The first county seat for Pocahontas County was located at a place called Old Rolfe. The courthouse there was a brick building on a stone foundation that also served as a schoolhouse. The bricks for the 50 by 36 ft building were made of local clay. In order to raise funds for the courthouse, the county sold swamp land in 1859. The county seat was moved to Pocahontas in 1875. A new courthouse was built there for $2,600 on the public square. The previous courthouse in Old Rolfe was sold for $150 for use as a church, but the sale did not go through and it was sold at a public auction for $200. It was sold again in 1882 and salvaged for its materials to build a house in the new community of Rolfe.

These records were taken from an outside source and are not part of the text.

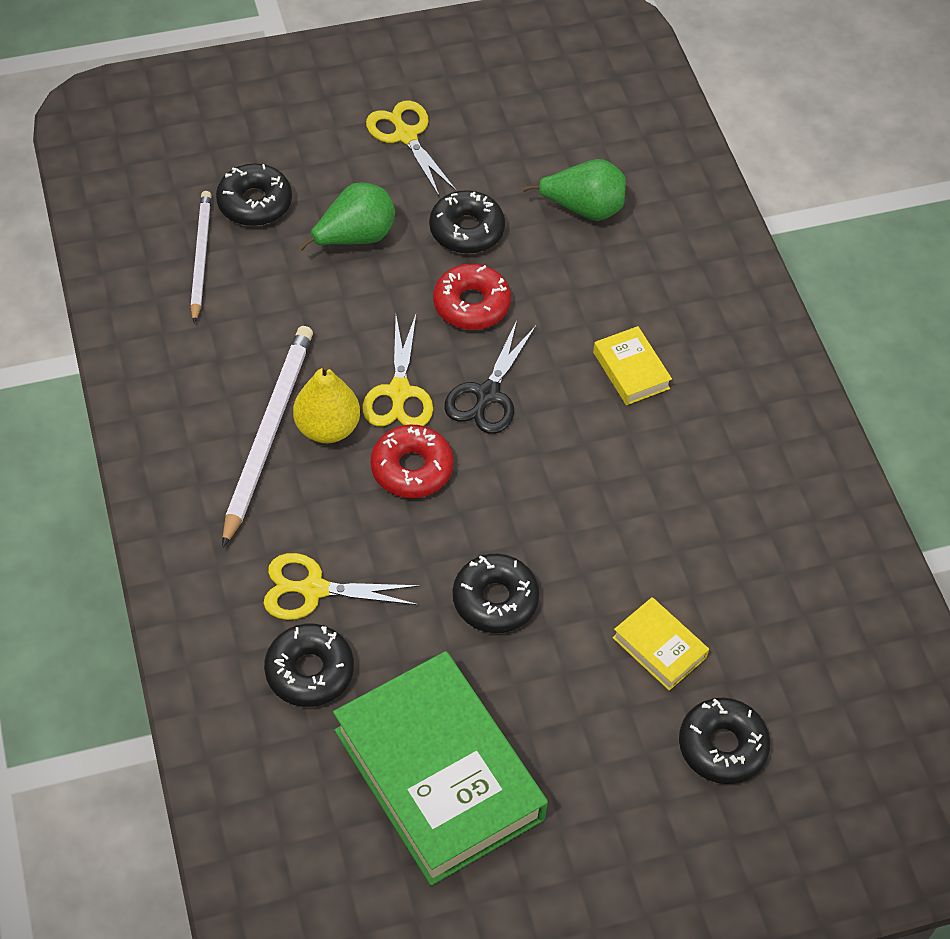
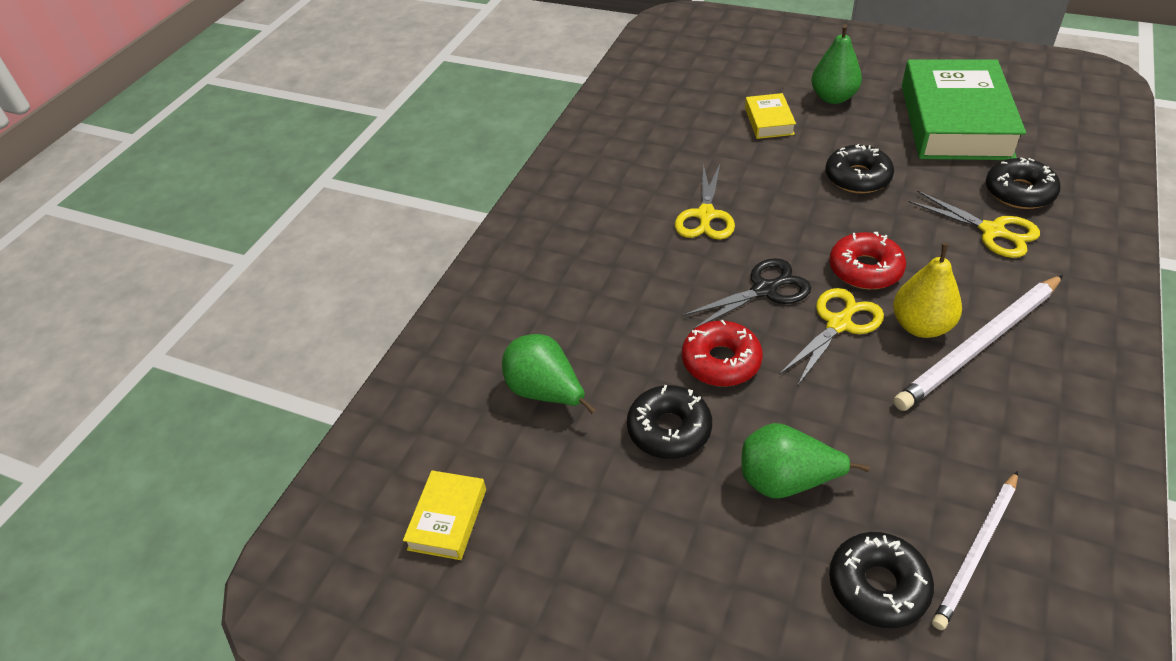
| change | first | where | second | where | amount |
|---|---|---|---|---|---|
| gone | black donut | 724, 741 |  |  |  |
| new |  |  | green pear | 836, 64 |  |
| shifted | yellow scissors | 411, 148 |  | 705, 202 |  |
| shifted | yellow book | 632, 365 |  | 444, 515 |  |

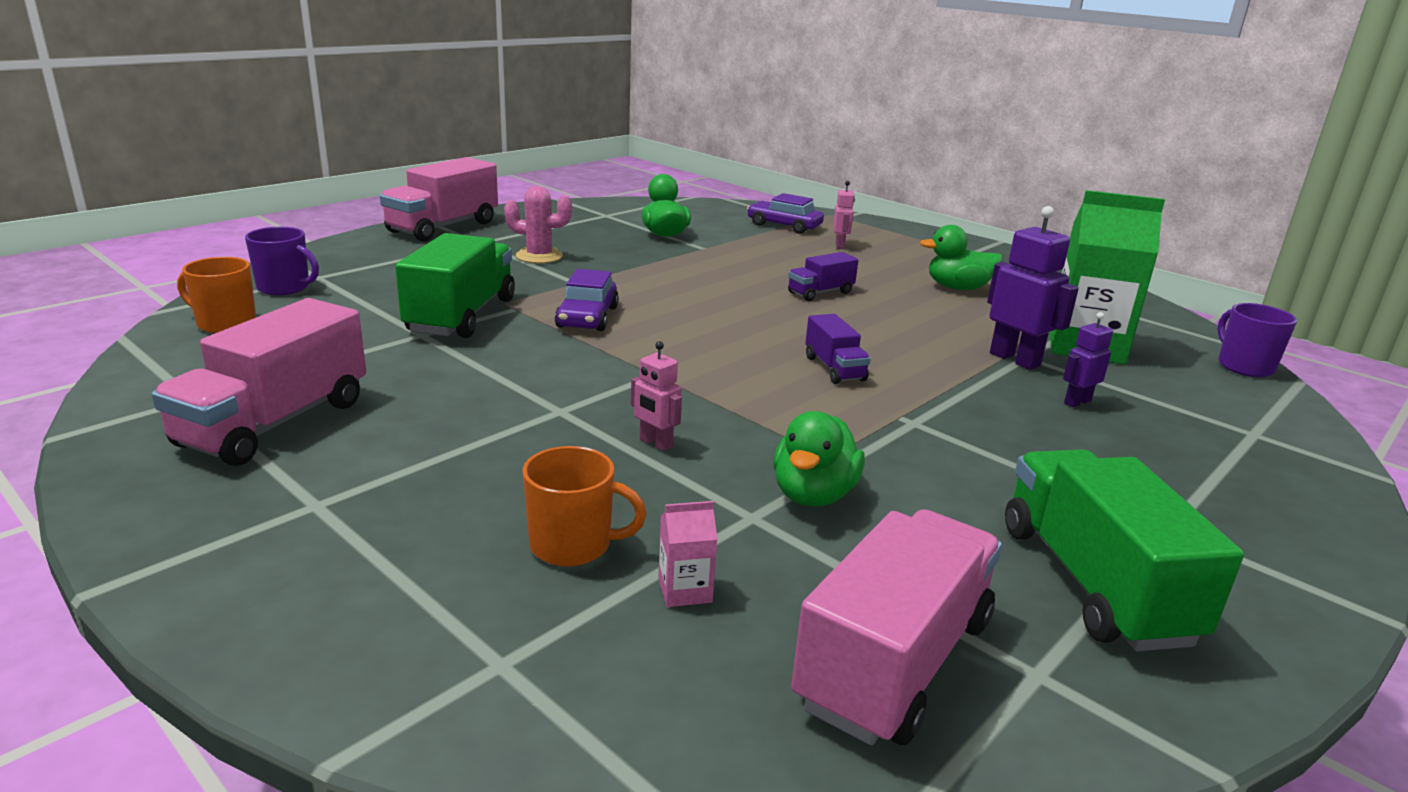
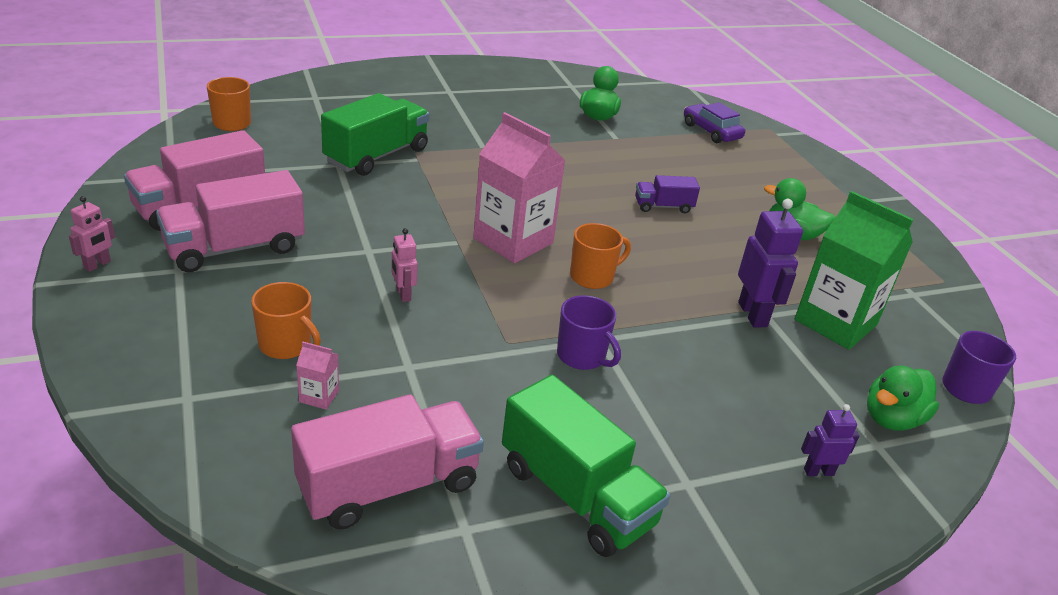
| change | first | where | second | where | amount |
|---|---|---|---|---|---|
| gone | pink cactus | 538, 225 |  |  |  |
| gone | purple car | 587, 300 |  |  |  |
| new |  |  | pink carton | 519, 187 |  |
| shifted | purple mug | 282, 261 |  | 589, 332 |  |
| shifted | pink truck | 439, 199 |  | 230, 221 |  |
| shifted | green duck | 819, 459 |  | 903, 398 |  |
| shifted | pink robot | 844, 215 |  | 92, 234 |  |
| shifted | purple robot | 1088, 359 |  | 830, 440 |  |
| swapped | purple truck | 838, 349 | orange mug | 600, 256 |  |
| rotated | green truck | 1124, 550 |  | 586, 466 | 120 degrees clockwise |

The present courthouse was designed by the Des Moines architectural firm of Proudfoot, Bird & Rawson in the Neoclassical style. The building was completed in 1923 by the A.H. Neuman & Company.

==Architecture==
The three-story structure was constructed of brick and Bedford stone. The exterior features a rather severe form of Neoclassicism with its restrained detailing. The main entrance is through three arched entryways on the main level. Doric columns rise from the second to third floors on the south elevation. Festoons are located between the columns and the second- and third-floor windows. A projecting cornice runs below the roofline. The building is capped with a flat roof. The interior features a variety of materials and extensive decorative detail. Noteworthy are the metal and marble staircase and the coffered ceiling in the courtroom. There is also a rotunda with paneled soffits, decorative cornices, screens of piers with decorative caps on the third-floor, globe light fixtures, decorative frieze, and a circular art glass skylight dome. The significance of the courthouse is derived from its association with county government, and the political power and prestige of Pocahontas as the county seat.